To fully understand the significance of the observed differences in immune response between SLPs from different ribotypes, further analyses, including the use of animal models, must be carried out. Further expansion of the library of SLPs available for study will also allow comparisons between more diverse strains. This study clearly highlights the ability of SLPs to induce variable immune responses, and that SLPs purified from “hyper-virulent” strains seem to induce more potent inflammation. The SLPs from hyper-virulent strains (RT 027 and 078) consistently caused macrophage to produce high levels of pro-inflammatory cytokines and cell surface markers. Levels of phagocytosis for these two ribotypes were lower than LPS-induced phagocytosis and comparable to RT 001-induced phagocytosis. This shows that despite greater induction of pro-inflammatory cytokine production, the SLPs from the hyper-virulent ribotypes studied do not activate macrophages to physically clear the bacteria at a greater rate than RT 001.
We have detected evidence for positive selection in the slpA gene of several strains of the pathogen, and while we cannot directly correlate positive selection with increased inflammatory potency, the pattern of selective pressure observed warrants further investigation. Additional experimentation examining the effects of site-directed mutagenesis on the predicted sites may elucidate the true role these mutations have on the host immune response. Regardless of the role of positive selection, it is evident that SLPs isolated from these hyper-virulent strains do indeed modulate the host response, potentially for the benefit of the pathogen.
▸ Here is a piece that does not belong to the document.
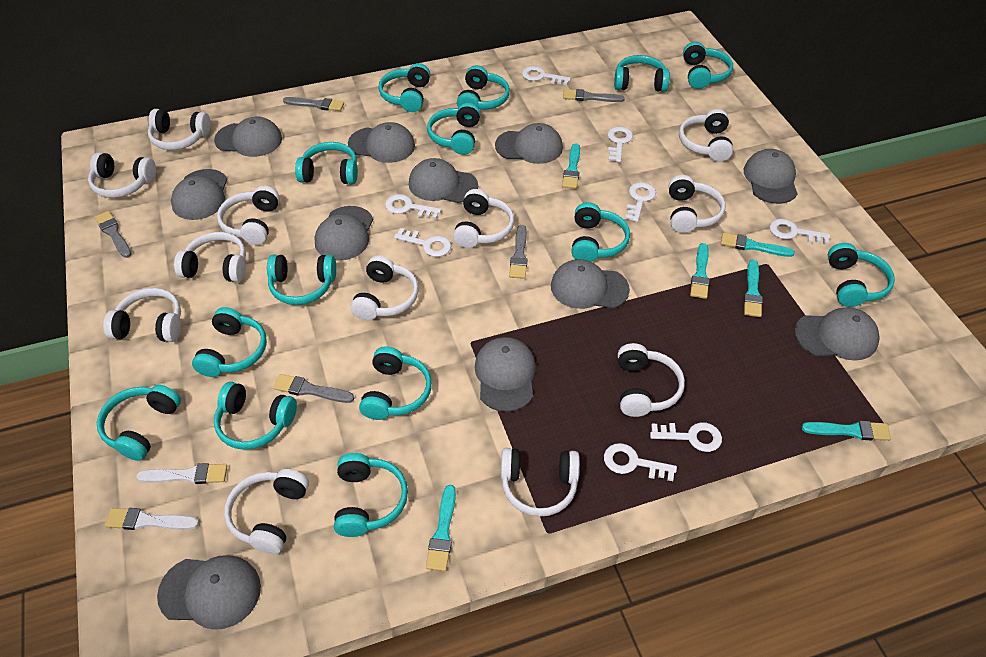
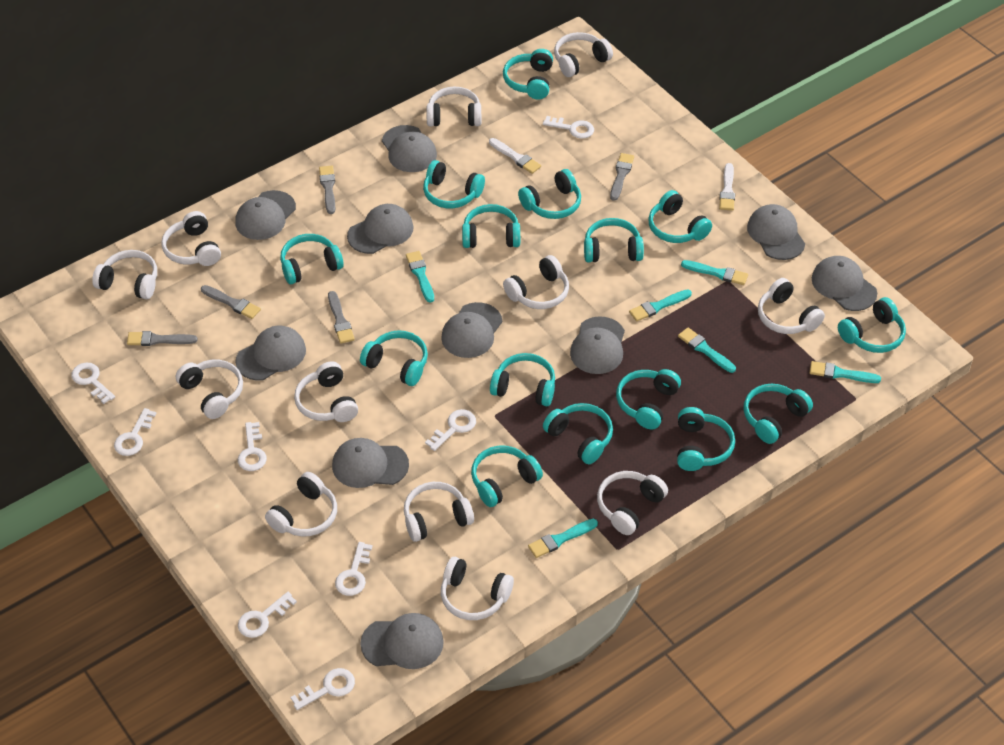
grey cap: 11 -> 10
turquoise headphones: 14 -> 15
Inhibition of clearance will increase and prolong inflammation, resulting in epithelial tissue damage, allowing the pathogen to invade deeper, binding to extracellular matrix components as previously reported  and leading to a colitis-type state in the gut, which is frequently observed in severe C. difficile infections [49, 50]. These results suggest the importance of SLPs in disease susceptibility and severity, and that positive selection and protein functional shift in the SLP protein may be playing a role in driving the emergence of hyper-virulent strains.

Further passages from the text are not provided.